Time for more introspection or just clearing my mind I guess. I find that I dwell too much on what is not going the right way in my life rather than on my blessings that I do have. I got to thinking today that things aren't so bad right now. I have been trudging along and realized that things are ok. Sure, I have some unhappiness that always sits in the back of my mind but I have been blessed with some wonderful friends who have made me focus on love and laughter rather than loneliness and despair.
I was never very good at making friends. I still don't think I'm too great at fostering friendships. I led a very sheltered life with overprotective parents who didn't allow me out of their sight very much. I didn't go to friends houses much, nor had them over. I can only remember spending the night at a friends house once as a little girl. I understand why my parents were protective like they were but I feel that it stunted my emotional growth in a way. I don't blame them though because I know their heart was in the right place. As an adult, I continued to flounder in the friendship area. I always found it easier to talk to people who are older than me and it's easier for me to talk to women than it is for men. Needless to say, I didn't date much. When I met my ex-husband, I didn't have very many friends and the ones that I did, I put on the back burner. Yes, I was one of those girls who dropped friends to focus on my man. I didn't realize at the time how important girlfriends are in a person's life.
After the divorce, I was really alone. I stayed that way for several years and finally decided that I was the maker of my own destiny, so to speak, and only I could change my future. Thanks to Facebook, I got reacquainted with some old friends and made new friends as well. As I began to socialize a little more, I became more comfortable with meeting new people. Over the last 3 years, I have now immersed myself in book clubs, bible study and am not as fearful to talk to new people. I guess my self esteem has grown. It's not great, but it is better. I have days where I feel empowered and loved now and that is the greatest feeling in the world. I love this feeling and want to experience more of it as time goes on. I have a job which makes me feel beaten down but I want to try to remember that it is only one part of my life and not all of my life. I have spent too much time concentrating on that since I didn't feel like I had much else going on for me. I want that to change and it is little by little. I even have a new wonderful friend who is so loving and supportive of me. I feel like I can be myself around her and can talk to her about anything. She has been such a positive aspect in my life and as my friendship with her continues to grow and blossom, so does my confidence and happiness.
I ran into my ex-husband this morning at the farmers market. I was visiting with a vendor and laughing at something and I looked up to see my ex standing there with his girlfriend. He saw me and whispered something to her and I'm pretty sure he knows I saw him too. I instantly thought how grateful I was that I had done my hair and makeup and dressed nicely this morning. I wanted him to see me happy and put together.

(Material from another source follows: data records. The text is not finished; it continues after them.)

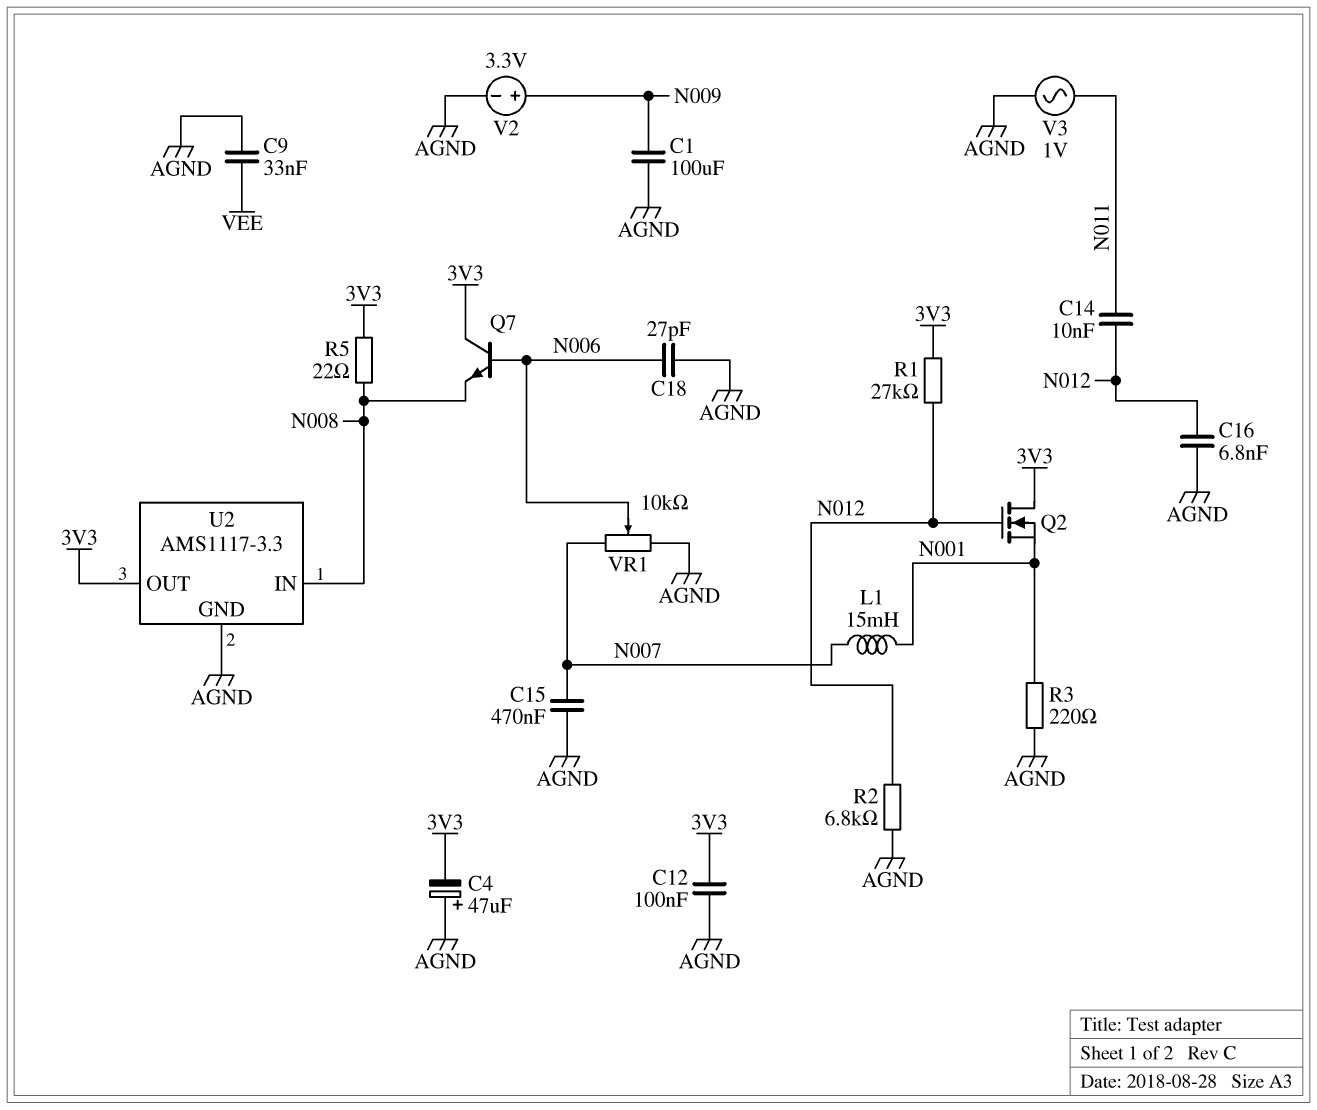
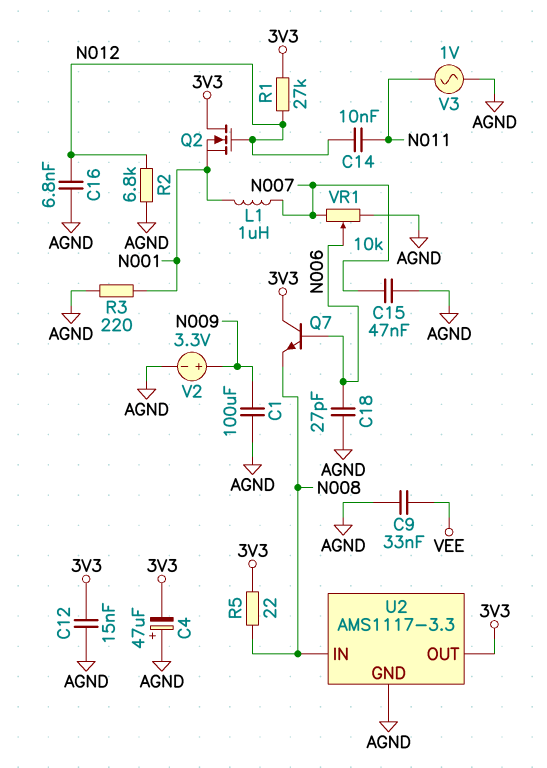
C12: 100nF (3V3, AGND) -> 15nF (3V3, AGND)
C15: 470nF (AGND, N007) -> 47nF (AGND, N007)
L1: 15mH (N001, N007) -> 1uH (N001, N007)

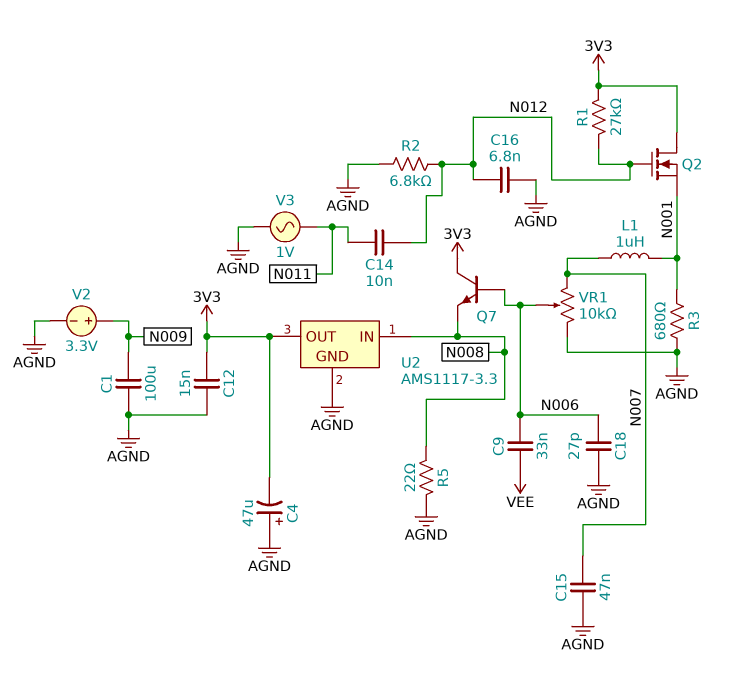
C9: 33nF (AGND, VEE) -> 33nF (N006, VEE)
R3: 220 (AGND, N001) -> 680 (AGND, N001)
R5: 22 (3V3, N008) -> 22 (AGND, N008)

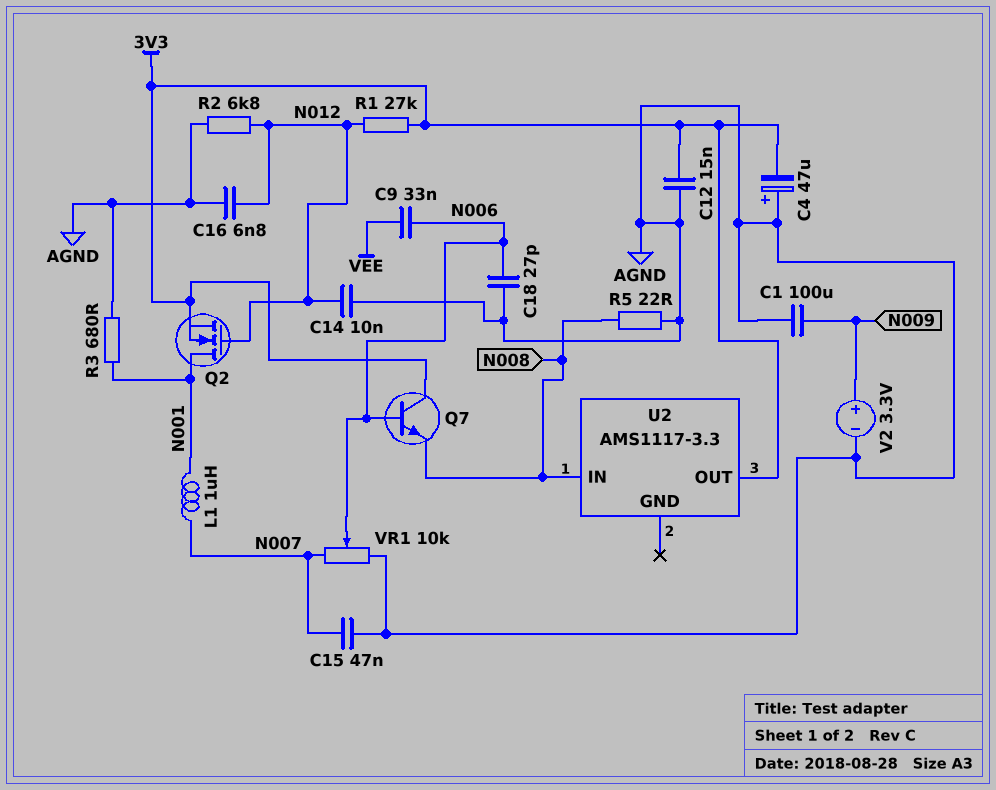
C14: 10nF (N011, N012) -> 10nF (AGND, N012)
Q2: NMOS (G N012, D 3V3, S N001) -> NMOS (G N012, D N001, S 3V3)
U2 pin GND: AGND -> none
V3: AC 1V (AGND, N011) -> none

I felt like the air was kicked out of me because when I see him, I am reminded of the pain and heartache that I went through but I never want to show that to him again. I finished my transaction and just turned and walked away. Nothing good would come of speaking to him and it would just make us both terribly uncomfortable. I just am reminded that I never want to go through that kind of pain and turmoil again. I am also reminded that I am a stronger woman than I was 9 years ago when he walked away. I like that I am stronger. I like that I have more confidence now.